Museo Archeologico Nazionale
All’opera di Costantino per la monumentalizzazione della città va ricondotto lo sforzo per la costruzione o rinnovamento di un maestoso edificio termale che contribuì a completare il quartiere occidentale di Aquileia tardoantica, destinato allo svago e agli spettacoli. Una sala dei grandi magazzini ospita i materiali architettonici degli scavi delle Grandi Terme. Entriamo, con questa sezione della mostra, in un cantiere di lavoro: gli splendidi materiali architettonici, i variegati tipi di pietre provenienti da tutto il mediterraneo narrano con i loro colori l’ampiezza dei contatti commerciali di Aquileia, la ricchezza degli apparati decorativi, le mirabili sculture, la perizia degli antichi scalpellini. Accanto a questi, un suggestivo percorso espositivo allestito nel lapidario offre agli occhi del visitatore le importanti scoperte dei vecchi scavi, documentati attraverso i mosaici delle grandi aule con la raffigurazione degli atleti delle Grandi Terme.

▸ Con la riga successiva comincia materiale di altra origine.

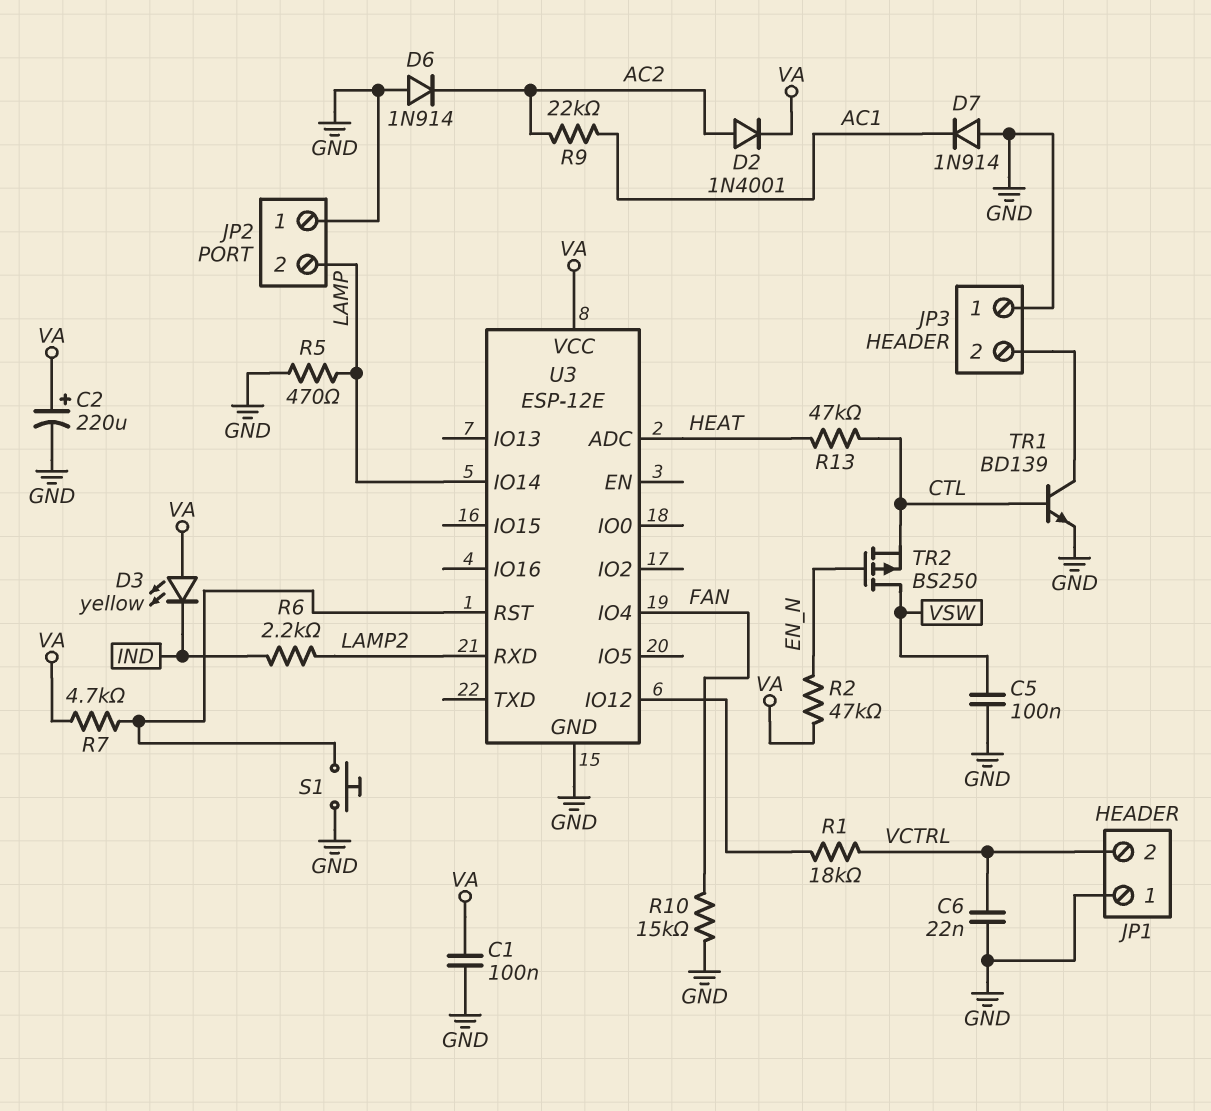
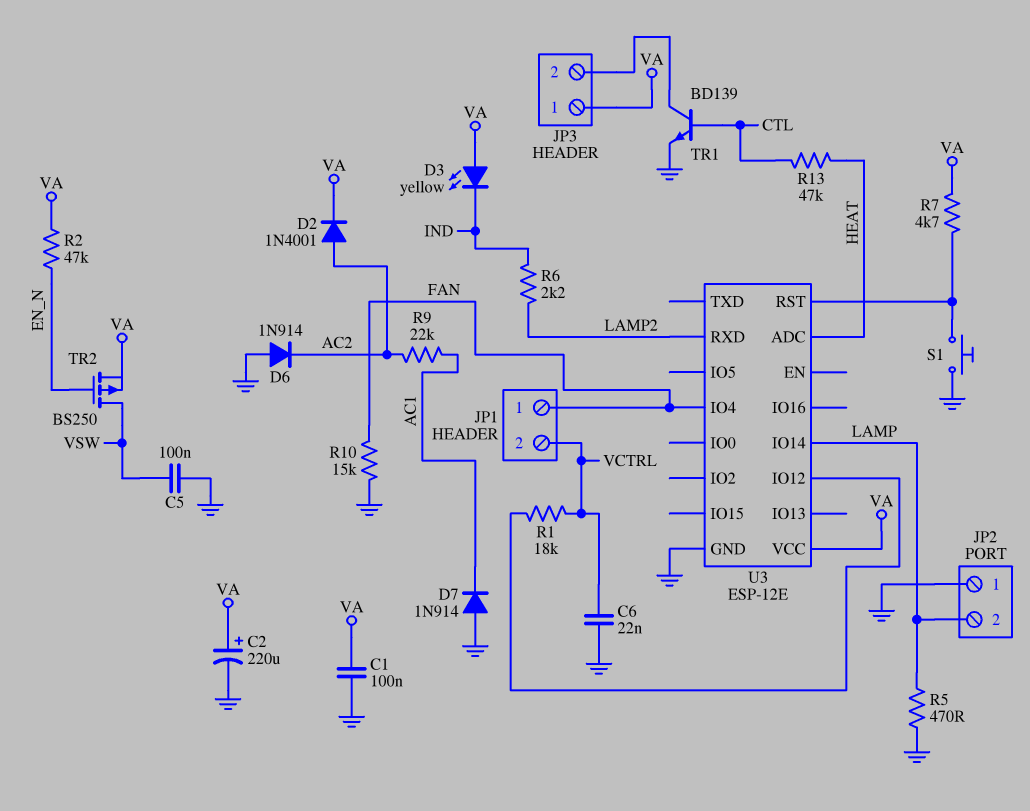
JP1 pin 1: GND -> FAN
JP3 pin 1: GND -> VA
TR2: PMOS BS250 (G EN_N, D VSW, S CTL) -> PMOS BS250 (G EN_N, D VSW, S VA)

E, ancora, le iscrizioni dell’imperatore; in particolare l’iscrizione dell’inaugurazione delle Grandi Terme “Thermae Felices Constantinianae” integrata e restaurata per l’occasione, testimonia l’intervento dell’imperatore nella realizzazione del complesso, che connotava l’importanza di questi spazi pubblici per la società del tempo.